Postapocalyptic stories are a staple in anime and manga, usually presenting a depressing and frequently violent image of the future world. In the midst of these is a unique manga that depicts the view of a simple life in a gentle postapocalyptic world: Yokohama kaidashi kikō (generally translated as Yokohama Shopping Log). Created by Ashinano Hitoshi, Yokohama kaidashi kikō premiered in Afternoon Magazine in June 1994 and ended in February 2006.1

Set hundreds of years in the future, Yokohama kaidashi kikō centers on the quiet life of a female android named Alpha who runs a small coffee shop on the coastline in rural Miura. An unexplained environmental apocalypse of some sort occurred in the past, causing a rise in the sea levels and a drastic decrease in the human population, which is further diminishing with each passing generation. With fewer humans left to run things, the physical infrastructure of modern society is decaying and the technology of the past is slowly being forgotten. Alpha’s “owner” used to run the café but went off to travel (and never appears in the series), leaving Alpha to keep operating the café.

The opening chapter follows Alpha as she takes an overnight shopping trip to Yokohama to buy coffee beans for the café, thus giving the series its title.

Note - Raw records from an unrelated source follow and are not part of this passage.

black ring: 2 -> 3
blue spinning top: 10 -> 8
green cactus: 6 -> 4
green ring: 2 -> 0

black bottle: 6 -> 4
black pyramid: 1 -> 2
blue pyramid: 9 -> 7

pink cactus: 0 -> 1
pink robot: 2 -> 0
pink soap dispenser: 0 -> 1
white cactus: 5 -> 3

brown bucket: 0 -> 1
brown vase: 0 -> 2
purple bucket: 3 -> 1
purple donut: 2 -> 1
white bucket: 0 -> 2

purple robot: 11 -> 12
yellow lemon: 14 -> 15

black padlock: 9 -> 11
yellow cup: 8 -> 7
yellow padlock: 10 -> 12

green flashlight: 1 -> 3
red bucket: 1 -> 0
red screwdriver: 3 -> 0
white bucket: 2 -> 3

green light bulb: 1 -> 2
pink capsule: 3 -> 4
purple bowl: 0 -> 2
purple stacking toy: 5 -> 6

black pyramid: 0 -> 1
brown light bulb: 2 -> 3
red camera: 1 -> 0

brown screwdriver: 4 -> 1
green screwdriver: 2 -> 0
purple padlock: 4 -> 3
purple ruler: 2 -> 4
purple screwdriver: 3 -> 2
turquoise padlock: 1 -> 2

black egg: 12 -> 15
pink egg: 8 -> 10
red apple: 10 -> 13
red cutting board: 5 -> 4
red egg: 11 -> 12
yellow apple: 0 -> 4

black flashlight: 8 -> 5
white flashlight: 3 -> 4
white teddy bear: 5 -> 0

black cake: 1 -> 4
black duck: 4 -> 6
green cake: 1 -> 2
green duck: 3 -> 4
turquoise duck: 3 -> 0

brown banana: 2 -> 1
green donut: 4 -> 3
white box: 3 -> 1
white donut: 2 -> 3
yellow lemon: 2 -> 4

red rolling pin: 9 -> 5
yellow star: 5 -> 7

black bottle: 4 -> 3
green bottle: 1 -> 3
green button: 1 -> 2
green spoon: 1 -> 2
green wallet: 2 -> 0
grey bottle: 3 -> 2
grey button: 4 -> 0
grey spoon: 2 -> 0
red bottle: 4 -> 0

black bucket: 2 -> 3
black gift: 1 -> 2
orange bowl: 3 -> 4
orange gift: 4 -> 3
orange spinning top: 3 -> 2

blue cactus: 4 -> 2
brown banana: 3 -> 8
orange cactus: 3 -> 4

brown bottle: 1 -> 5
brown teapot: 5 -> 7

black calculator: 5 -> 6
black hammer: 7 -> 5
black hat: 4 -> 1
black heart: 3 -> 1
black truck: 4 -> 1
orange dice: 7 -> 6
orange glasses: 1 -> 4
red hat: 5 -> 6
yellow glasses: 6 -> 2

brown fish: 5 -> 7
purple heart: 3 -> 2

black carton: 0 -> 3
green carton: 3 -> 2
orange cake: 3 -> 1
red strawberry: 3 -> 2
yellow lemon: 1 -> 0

She rides a motor scooter over broken highways with grass growing through the cracks and has to take an alternate route when she finds the main road is under water. Yokohama seems much smaller now, though the seventy-story Yokohama Landmark Tower still remains. After buying the coffee beans and doing some window shopping, she spends the night sleeping by the side of the road outside the town, then rides back to the café. Thus the first chapter sets the tone for the rest of the series. There is not much plot or story. Instead, Yokohama kaidashi kikō focuses on creating the mood and atmosphere of this future twilight world. Nothing much happens, but that “nothing much” unfolds with amazing beauty, grace, and serenity. Over the course of 140 chapters (and about 20 years within the story), this world is delicately sketched in by showing bits of Alpha’s life and her interactions with her circle of friends, both humans and a few other androids.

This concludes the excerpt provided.